The validity gate matters: LZS “decompresses without error” is never a validity signal — the 4 KB ring buffer initialises to zeros, so random input decodes to plausible-looking bytes. A deep hit is admitted only when the decoded bytes both pass parse_strict and decode to RGBA, which rejects the coincidental TIM-magic-in-noise a magic-only scan of decompressed garbage would produce. The deep tier stays wholly separate from the flat catalog (which remains byte-identical to its reference); it has no external decoder oracle, so its disc-gated regression instead guards the decode path + validity gate by pinning count + rollup digest + a byte-exact committed reference (metadata + fingerprints only). The viewer surfaces it as a distinct “compressed textures” grid.

Semantic labels

The catalog records where each texture lives, not what it is. legaia_asset::tim_labels is a curated label table that answers the “what”. It is keyed by content fingerprint (the FNV-1a-64 the catalogs already record), so a single label propagates to every catalog id sharing those bytes — duplicates and textures aliased across overlapping PROT entries — and one table serves both the raw and the deep tier. Labels show as a label column in the reference TSVs and beside each identified texture in the viewer.

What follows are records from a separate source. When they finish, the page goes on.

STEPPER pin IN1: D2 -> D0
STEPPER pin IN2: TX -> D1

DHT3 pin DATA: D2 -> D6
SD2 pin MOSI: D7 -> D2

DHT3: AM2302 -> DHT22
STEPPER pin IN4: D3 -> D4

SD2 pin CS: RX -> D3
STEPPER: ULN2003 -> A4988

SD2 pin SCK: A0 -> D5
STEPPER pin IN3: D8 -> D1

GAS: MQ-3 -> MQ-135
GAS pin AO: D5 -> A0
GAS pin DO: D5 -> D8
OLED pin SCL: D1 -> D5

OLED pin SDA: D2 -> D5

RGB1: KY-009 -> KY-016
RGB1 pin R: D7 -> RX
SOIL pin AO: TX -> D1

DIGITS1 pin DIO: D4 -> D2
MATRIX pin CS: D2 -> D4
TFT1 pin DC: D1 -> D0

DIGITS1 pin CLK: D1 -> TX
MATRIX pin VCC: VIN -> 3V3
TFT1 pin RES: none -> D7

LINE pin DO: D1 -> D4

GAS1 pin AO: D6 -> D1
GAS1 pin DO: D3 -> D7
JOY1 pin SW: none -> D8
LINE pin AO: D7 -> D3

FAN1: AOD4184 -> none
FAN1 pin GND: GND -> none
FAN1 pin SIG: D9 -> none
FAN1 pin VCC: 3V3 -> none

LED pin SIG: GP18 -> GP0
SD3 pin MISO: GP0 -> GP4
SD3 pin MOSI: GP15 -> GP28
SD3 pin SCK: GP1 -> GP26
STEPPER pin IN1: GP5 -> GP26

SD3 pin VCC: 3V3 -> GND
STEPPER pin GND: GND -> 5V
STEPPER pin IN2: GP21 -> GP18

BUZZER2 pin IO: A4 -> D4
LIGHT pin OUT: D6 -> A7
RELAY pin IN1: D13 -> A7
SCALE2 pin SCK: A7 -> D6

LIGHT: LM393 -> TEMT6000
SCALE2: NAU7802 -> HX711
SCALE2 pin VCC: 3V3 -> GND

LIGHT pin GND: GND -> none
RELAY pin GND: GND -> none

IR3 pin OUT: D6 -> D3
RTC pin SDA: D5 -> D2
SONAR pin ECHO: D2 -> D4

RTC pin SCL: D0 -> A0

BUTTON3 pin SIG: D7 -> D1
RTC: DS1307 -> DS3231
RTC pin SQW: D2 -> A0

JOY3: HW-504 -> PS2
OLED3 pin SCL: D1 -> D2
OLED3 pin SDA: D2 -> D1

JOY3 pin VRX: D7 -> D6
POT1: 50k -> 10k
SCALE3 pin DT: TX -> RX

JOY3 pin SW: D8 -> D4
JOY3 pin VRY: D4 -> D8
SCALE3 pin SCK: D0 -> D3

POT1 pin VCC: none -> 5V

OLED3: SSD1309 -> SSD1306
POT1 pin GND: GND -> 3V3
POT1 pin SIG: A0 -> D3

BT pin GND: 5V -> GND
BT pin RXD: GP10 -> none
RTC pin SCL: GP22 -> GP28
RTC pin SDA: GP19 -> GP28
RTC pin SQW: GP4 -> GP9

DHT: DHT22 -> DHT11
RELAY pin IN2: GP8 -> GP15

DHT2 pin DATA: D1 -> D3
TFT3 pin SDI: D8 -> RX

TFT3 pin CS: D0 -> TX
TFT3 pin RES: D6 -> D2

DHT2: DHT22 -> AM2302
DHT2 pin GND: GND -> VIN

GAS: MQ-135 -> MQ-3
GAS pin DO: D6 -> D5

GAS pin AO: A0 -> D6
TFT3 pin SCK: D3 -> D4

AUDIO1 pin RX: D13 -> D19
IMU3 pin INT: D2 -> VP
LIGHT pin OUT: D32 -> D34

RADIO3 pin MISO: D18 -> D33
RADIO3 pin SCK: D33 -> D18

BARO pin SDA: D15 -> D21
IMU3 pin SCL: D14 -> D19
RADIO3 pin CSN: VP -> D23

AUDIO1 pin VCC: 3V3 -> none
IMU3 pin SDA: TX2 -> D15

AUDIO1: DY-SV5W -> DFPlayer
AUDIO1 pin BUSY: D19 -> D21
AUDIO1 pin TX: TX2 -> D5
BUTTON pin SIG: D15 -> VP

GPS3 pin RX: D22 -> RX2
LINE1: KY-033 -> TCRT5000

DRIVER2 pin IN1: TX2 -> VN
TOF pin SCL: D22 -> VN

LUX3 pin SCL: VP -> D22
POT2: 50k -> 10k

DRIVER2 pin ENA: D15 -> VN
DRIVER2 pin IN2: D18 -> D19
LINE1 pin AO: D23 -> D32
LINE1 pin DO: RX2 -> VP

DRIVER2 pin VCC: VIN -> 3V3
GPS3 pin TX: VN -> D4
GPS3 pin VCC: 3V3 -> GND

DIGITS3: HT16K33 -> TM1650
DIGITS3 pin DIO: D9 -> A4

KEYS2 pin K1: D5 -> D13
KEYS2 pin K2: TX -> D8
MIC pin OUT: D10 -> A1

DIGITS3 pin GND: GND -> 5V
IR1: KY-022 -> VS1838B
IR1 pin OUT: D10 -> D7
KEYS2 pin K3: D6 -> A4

A label is either a coarse visual category assigned by inspecting the decoded thumbnail (environment, terrain, foliage, character, ui-text, effect, other) or a precise reverse-engineered role for a texture whose loader site is pinned (the menu-glyph atlas, the main-title sprite sheet, the four init.pak publisher / warning logos, and the load-screen UI sheet + party portraits + empty-slot frame). Both are our own observations — not asset strings or pixel data — so the table ships in the repo, like the ground-truth gamedata tables.

An earlier revision tried to derive an “NPC palette” label structurally from the CLUT load position fb=(0, 479). That is unsound: nearly every 256×256 4bpp scene/field texture page parks its CLUT in that same bottom VRAM band (see NPC palettes), so the rule conflated floors / walls / terrain with NPC colour tables. Labels are now content-keyed observations, not a CLUT heuristic.